For the image analysis, we performed histograms and scene analysis. The results of histograms indicates that the users post images with an harmonic distribution of the three channels in pre-pandemic, while in post-pandemic the posts have pictures with blue and green dominance, i.e. more color disturbed images.

Besides, the attributes of the images suggests that there is a relevant change in the content of the photos, being more outdoor like in pre-pandemic and more indoor like in post-pandemic. These results are the same in the exploration of the environments of the images, which make sense since the extensive quarantines. The visual features analysis led us to infers that while the patterns are different between periods, both are characteristics of depression mood, since both present distributions of color and light intensity with most pixels in low levels, which according to several studies are directly associated with depression [18, 19].

5 Conclusion

We observed a relationship between depression symptoms and the “Coronavirus pandemic” as shown in N-Gram and tag analysis, where we notice a change in the higher frequency tags going from “sad” and “depression” (pre-pandemic) to “tired” and “isolation” (post-pandemic), and an overall increased feeling of “fear” within the publications made for the post-pandemic group.
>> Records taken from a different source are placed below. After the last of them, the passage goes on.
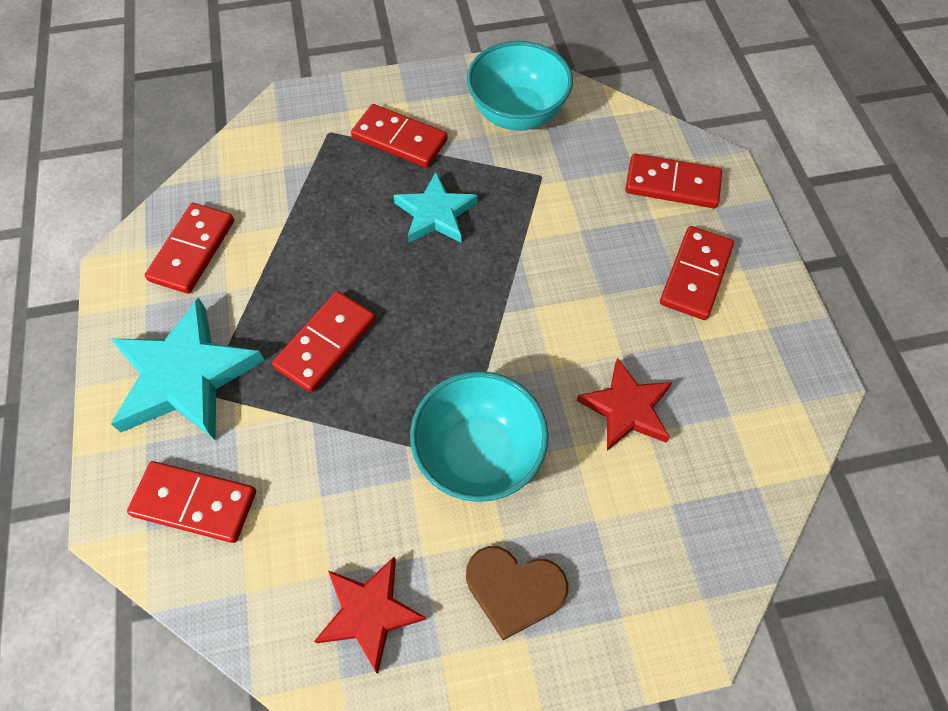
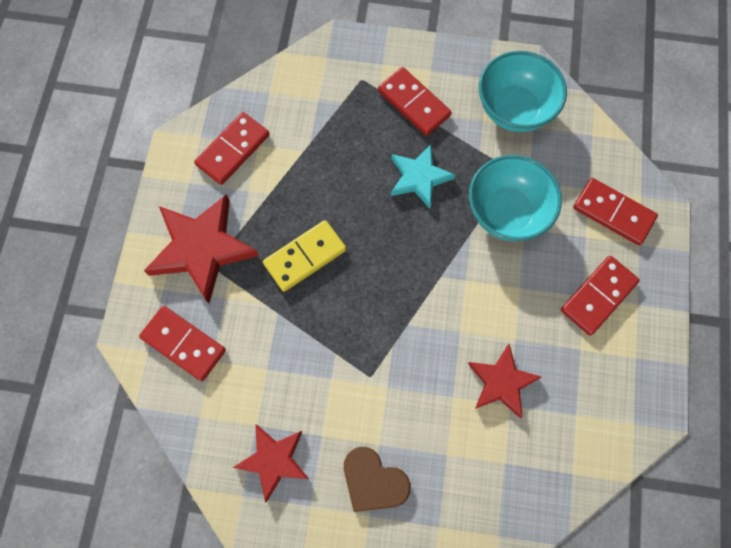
camera: 20 degrees right, 10 degrees up
(185, 376) = (202, 248): turquoise star -> red star
(325, 343) = (305, 257): red domino -> yellow domino
(478, 454) = (383, 378): turquoise bowl -> turquoise bowl (506, 212)

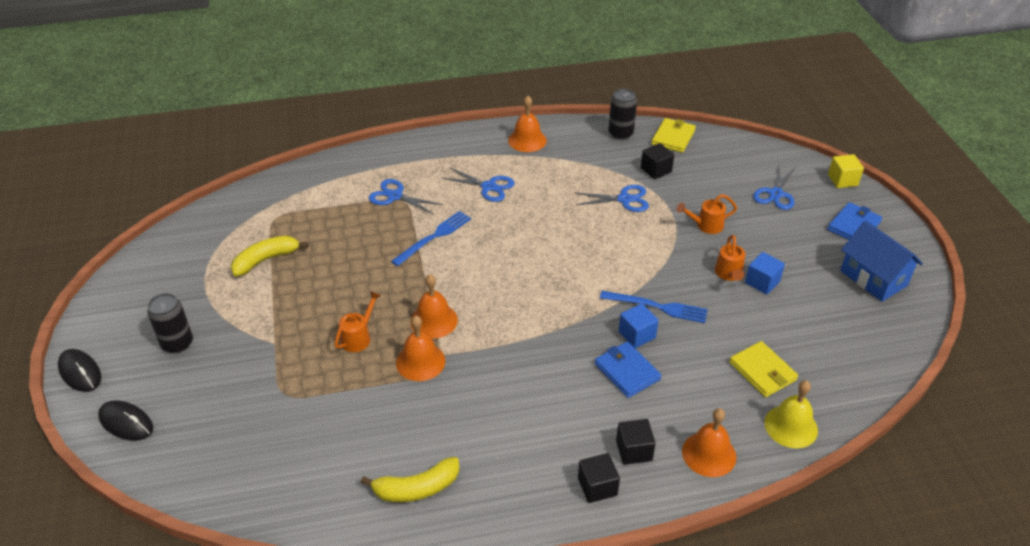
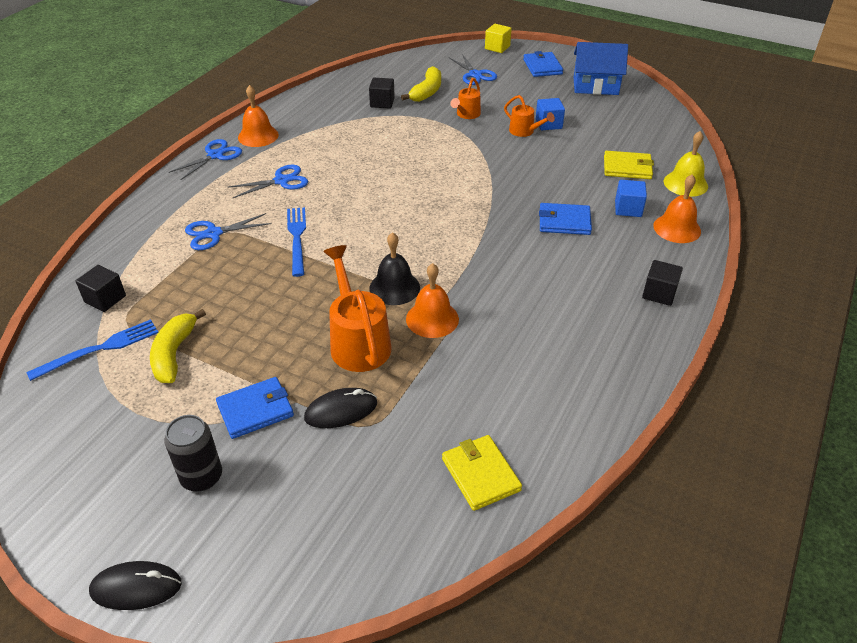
camera: 50 degrees left, 0 degrees up
(126, 422) = (265, 575): black mouse -> black mouse (341, 411)
(250, 330) = (255, 410): none -> blue wallet
(358, 337) = (358, 341): orange watering can -> orange watering can, size x1.78
(417, 488) = (570, 391): yellow banana -> yellow banana (427, 92)
(434, 320) = (394, 287): orange bell -> black bell
(620, 133) = (320, 95): black can -> none
(624, 199) = (392, 131): blue scissors -> blue scissors (215, 155)
(634, 450) = (642, 258): black cube -> black cube (105, 299)
(637, 335) = (534, 198): blue cube -> blue cube (628, 209)
(657, 307) = (518, 175): blue fork -> blue fork (99, 349)
(673, 137) = (360, 78): yellow wallet -> yellow wallet (480, 474)

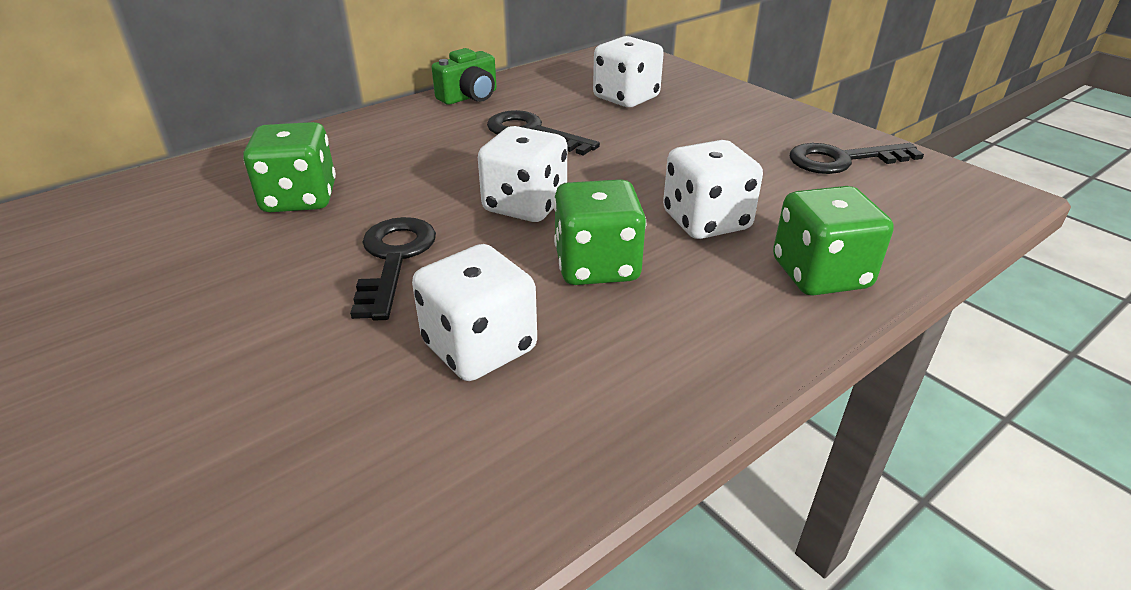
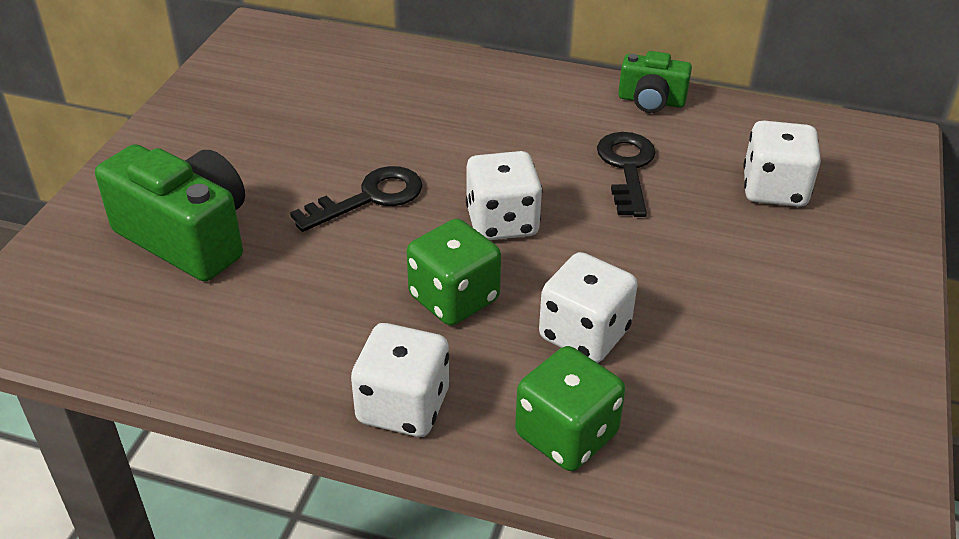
camera: 55 degrees right, 5 degrees up
(269, 416) = (187, 237): none -> green camera
(300, 198) = (399, 115): green dice -> none
(479, 347) = (310, 286): white dice -> white dice (403, 406)
(842, 160) = (820, 391): black key -> none

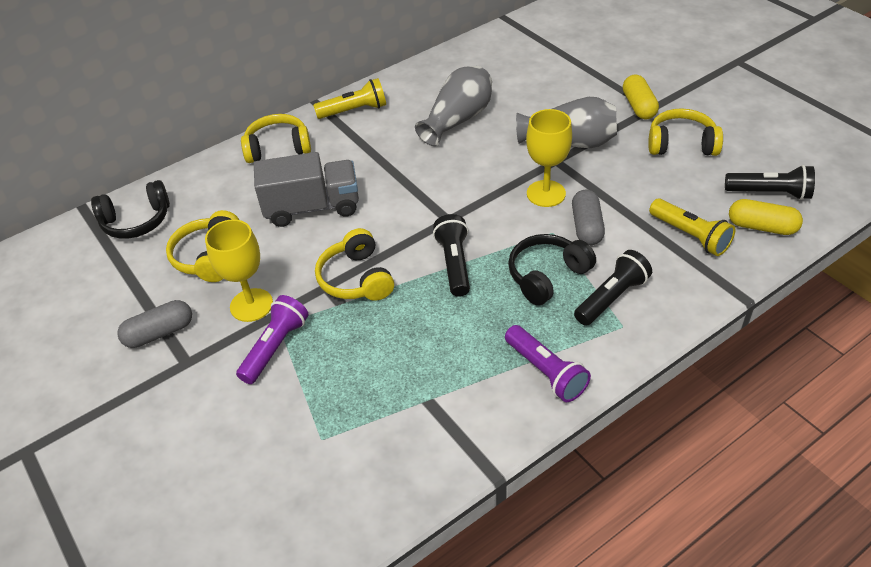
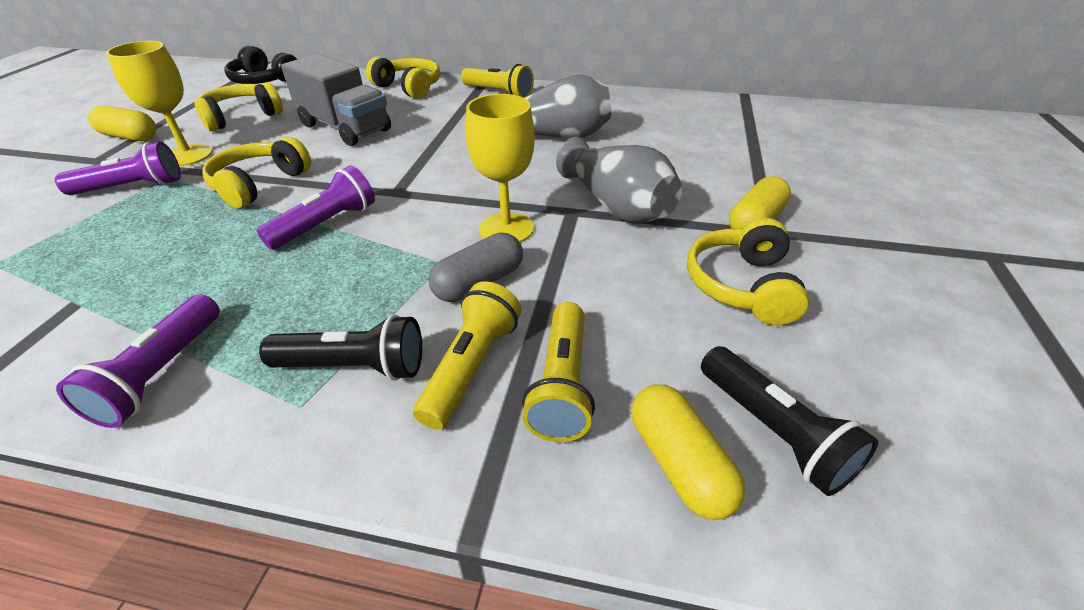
camera: 45 degrees right, 5 degrees down
(159, 333) = (129, 137): grey capsule -> yellow capsule
(455, 263) = (326, 224): black flashlight -> purple flashlight
(547, 276) = (356, 293): black headphones -> none
(651, 258) = (472, 367): none -> yellow flashlight
(681, 144) = (742, 286): yellow headphones -> yellow headphones turned 135 degrees counterclockwise

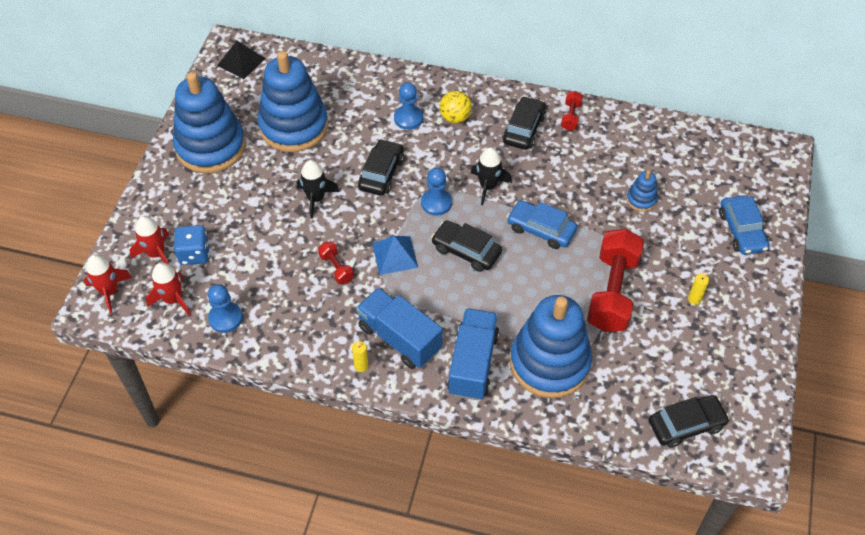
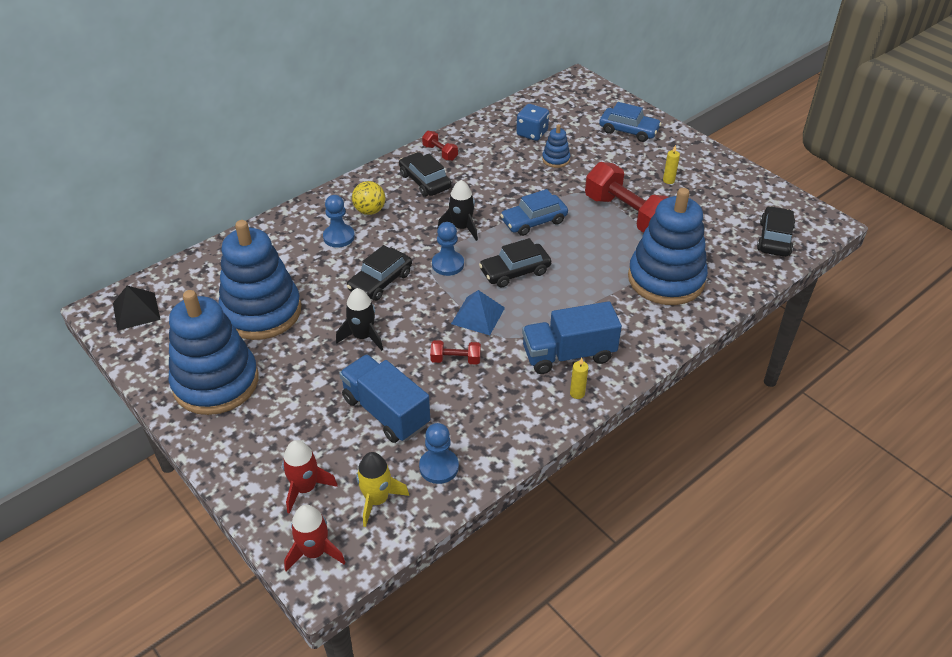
camera: 55 degrees left, 10 degrees down
(173, 299) = (377, 500): red rocket -> yellow rocket
(194, 254) = (337, 456): blue dice -> blue dice (532, 133)
(381, 173) = (380, 281): black car -> black car turned 105 degrees counterclockwise
(473, 364) = (632, 322): blue truck -> blue truck (386, 412)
Those analyzes are clear indicators that the impact of the situation was big enough to change the users behavior in social media, reflecting feelings, moods and even symptoms consistent with depression but originated by the pandemic, instead the users of the pre-pandemic period which reflects mostly symptoms of common depressive mood.

Finally, we observed that during the COVID-19 pandemic the users expressed behavioral differences between pre and post-pandemic, specifically users associated with mental illness posted darker images and indoors scenes. Therefore, by analyzing images and posted information from social media with NLP and deep learning strategies can be useful for improving the performance to classify users into depressive and non-depressive groups and provide an early diagnostic.